You must always expect financial consequences if you cause damage while you are speeding, driving under the influence of alcohol, narcotics, medication or driving when you are too tired. This is because insurers are legally obliged to take recourse against the driver or vehicle owner.

Tips for driving safely in winter

  • Driving
    You need to adopt a careful driving style on slippery roads. Pull away carefully: start by releasing the clutch slowly, be gentle with the gas pedal, and take care to avoid wheelspin.

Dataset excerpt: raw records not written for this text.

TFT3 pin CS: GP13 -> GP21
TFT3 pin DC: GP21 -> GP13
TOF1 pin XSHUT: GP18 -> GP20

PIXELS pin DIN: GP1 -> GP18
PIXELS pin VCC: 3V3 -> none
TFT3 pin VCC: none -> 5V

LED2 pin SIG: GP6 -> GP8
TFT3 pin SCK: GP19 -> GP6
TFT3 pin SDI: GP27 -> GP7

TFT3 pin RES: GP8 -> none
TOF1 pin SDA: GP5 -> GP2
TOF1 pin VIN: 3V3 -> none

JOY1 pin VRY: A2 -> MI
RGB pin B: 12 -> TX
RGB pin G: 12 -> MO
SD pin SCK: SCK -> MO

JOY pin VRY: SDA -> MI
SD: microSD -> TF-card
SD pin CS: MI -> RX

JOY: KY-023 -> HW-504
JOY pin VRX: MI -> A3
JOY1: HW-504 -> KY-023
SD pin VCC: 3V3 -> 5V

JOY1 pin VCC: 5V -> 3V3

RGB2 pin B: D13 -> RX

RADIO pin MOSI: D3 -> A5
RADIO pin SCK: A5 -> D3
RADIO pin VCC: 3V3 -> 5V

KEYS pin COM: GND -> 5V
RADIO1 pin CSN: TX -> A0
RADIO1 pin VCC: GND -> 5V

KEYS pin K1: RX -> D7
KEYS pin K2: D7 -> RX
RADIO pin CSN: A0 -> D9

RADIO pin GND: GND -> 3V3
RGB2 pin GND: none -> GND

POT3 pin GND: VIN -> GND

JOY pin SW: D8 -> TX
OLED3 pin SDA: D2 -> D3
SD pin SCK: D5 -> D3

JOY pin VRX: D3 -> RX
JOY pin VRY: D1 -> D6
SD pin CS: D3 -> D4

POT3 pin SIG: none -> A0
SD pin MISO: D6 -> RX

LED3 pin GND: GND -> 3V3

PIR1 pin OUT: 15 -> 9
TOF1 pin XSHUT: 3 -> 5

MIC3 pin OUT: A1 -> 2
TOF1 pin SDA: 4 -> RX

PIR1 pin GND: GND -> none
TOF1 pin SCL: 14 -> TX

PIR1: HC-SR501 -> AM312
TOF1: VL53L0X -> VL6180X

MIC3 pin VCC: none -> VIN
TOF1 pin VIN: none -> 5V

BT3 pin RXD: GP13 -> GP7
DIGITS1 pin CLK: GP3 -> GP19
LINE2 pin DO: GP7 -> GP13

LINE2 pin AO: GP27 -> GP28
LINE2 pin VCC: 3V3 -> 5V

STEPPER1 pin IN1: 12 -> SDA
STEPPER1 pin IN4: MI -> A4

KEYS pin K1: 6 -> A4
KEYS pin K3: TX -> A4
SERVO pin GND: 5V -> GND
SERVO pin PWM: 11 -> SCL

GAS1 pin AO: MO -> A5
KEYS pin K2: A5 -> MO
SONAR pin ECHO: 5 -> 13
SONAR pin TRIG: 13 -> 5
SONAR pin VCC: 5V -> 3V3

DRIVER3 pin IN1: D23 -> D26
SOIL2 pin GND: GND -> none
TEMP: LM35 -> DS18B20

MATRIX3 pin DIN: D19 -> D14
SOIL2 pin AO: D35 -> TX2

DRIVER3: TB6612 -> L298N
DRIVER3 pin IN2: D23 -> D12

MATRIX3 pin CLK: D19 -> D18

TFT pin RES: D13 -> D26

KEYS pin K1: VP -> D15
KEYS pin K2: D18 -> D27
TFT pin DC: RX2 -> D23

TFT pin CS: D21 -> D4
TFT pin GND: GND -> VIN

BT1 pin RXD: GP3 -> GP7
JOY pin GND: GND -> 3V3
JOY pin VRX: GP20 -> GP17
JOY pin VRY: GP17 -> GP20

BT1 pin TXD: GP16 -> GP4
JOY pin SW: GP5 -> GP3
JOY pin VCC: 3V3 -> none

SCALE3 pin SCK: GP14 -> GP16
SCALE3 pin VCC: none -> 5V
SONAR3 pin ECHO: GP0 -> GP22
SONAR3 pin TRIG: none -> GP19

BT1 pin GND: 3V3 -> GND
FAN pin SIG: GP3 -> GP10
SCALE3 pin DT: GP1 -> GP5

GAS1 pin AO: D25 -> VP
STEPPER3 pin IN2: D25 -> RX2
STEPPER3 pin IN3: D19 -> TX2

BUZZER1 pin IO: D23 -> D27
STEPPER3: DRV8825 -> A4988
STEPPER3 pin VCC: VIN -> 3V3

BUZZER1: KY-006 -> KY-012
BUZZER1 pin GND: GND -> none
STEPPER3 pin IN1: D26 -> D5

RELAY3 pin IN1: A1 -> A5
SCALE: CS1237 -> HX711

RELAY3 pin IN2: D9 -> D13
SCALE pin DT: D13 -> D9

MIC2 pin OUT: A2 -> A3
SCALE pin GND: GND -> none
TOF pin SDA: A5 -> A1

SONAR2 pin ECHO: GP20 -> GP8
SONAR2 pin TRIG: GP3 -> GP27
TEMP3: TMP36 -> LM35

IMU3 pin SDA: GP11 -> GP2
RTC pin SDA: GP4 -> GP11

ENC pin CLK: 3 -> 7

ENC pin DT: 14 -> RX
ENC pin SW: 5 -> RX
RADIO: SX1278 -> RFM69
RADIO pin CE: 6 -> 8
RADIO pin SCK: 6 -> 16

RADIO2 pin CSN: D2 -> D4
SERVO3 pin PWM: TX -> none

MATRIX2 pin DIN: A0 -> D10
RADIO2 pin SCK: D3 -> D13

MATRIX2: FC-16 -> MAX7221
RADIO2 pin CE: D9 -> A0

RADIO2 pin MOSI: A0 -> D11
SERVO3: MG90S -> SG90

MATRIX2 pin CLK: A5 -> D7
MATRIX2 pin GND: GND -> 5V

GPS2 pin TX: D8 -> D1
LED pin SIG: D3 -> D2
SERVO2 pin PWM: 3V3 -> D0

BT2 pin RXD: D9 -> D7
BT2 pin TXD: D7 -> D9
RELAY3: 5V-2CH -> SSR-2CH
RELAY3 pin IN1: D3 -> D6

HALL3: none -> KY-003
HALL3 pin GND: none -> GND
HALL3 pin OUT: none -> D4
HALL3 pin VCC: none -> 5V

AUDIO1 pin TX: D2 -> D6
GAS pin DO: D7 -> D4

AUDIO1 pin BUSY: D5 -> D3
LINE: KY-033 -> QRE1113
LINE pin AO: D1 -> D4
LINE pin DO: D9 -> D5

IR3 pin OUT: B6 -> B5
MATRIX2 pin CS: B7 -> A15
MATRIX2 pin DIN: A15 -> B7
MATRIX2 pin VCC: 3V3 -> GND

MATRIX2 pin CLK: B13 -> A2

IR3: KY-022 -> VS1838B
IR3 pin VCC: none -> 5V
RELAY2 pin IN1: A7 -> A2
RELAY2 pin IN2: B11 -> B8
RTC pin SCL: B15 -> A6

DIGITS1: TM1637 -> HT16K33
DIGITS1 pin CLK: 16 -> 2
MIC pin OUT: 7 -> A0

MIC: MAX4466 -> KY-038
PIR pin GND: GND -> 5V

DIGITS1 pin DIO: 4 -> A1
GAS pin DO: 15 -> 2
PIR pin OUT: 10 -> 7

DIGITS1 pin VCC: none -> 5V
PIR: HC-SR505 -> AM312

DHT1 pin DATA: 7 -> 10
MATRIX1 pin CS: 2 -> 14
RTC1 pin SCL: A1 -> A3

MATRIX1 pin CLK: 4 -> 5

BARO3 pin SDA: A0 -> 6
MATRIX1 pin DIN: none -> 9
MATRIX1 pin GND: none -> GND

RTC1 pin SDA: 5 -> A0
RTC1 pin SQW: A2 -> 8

  • If your car has a stick shift
    If it's icy, pull away in second gear to prevent wheelspin. Shift up to a higher gear as quickly as possible. Keep the engine speed low when driving on snow – at higher revs, the wheels can more easily start to spin even in second or third gear.
  • Braking
    When driving any modern vehicle equipped with anti-lock brakes in winter, just like in summer, the thing to do in an emergency is hit the brakes as fast and as hard as you can. The anti-lock system works best when the brake pedal is pushed all the way down and held there. Remember that braking distances on snow-covered or icy roads are much longer than usual, so stay around three times as far behind the car in front as you would under normal conditions. Always think ahead, especially when you’re approaching an intersection This is because the surface is often particularly slippery there as a result of all the cars braking – and particularly dangerous if you don't have winter tires.
  • Overtaking
    If possible, don’t overtake at all. If you do need to overtake, you have to be very careful as you can easily lose traction when changing lanes. As well as leaving the grooves cut into your lane by traffic, where traction is highest, you could also be driving through a small snow drift that’s formed between lanes, which can cause the wheels to lose grip.
  • Choosing a route
    Avoid routes involving mountain passes whenever possible. Take special care in places that are wet, shady or exposed to cold winds, as these are where black ice is most likely to form in winter at certain temperatures. Typical problem areas due to packed snow include bridges, roads through thick forests, and those next to waterways.
  • Stopping
    Avoid stopping on a slope wherever possible because it’s especially hard to pull away again.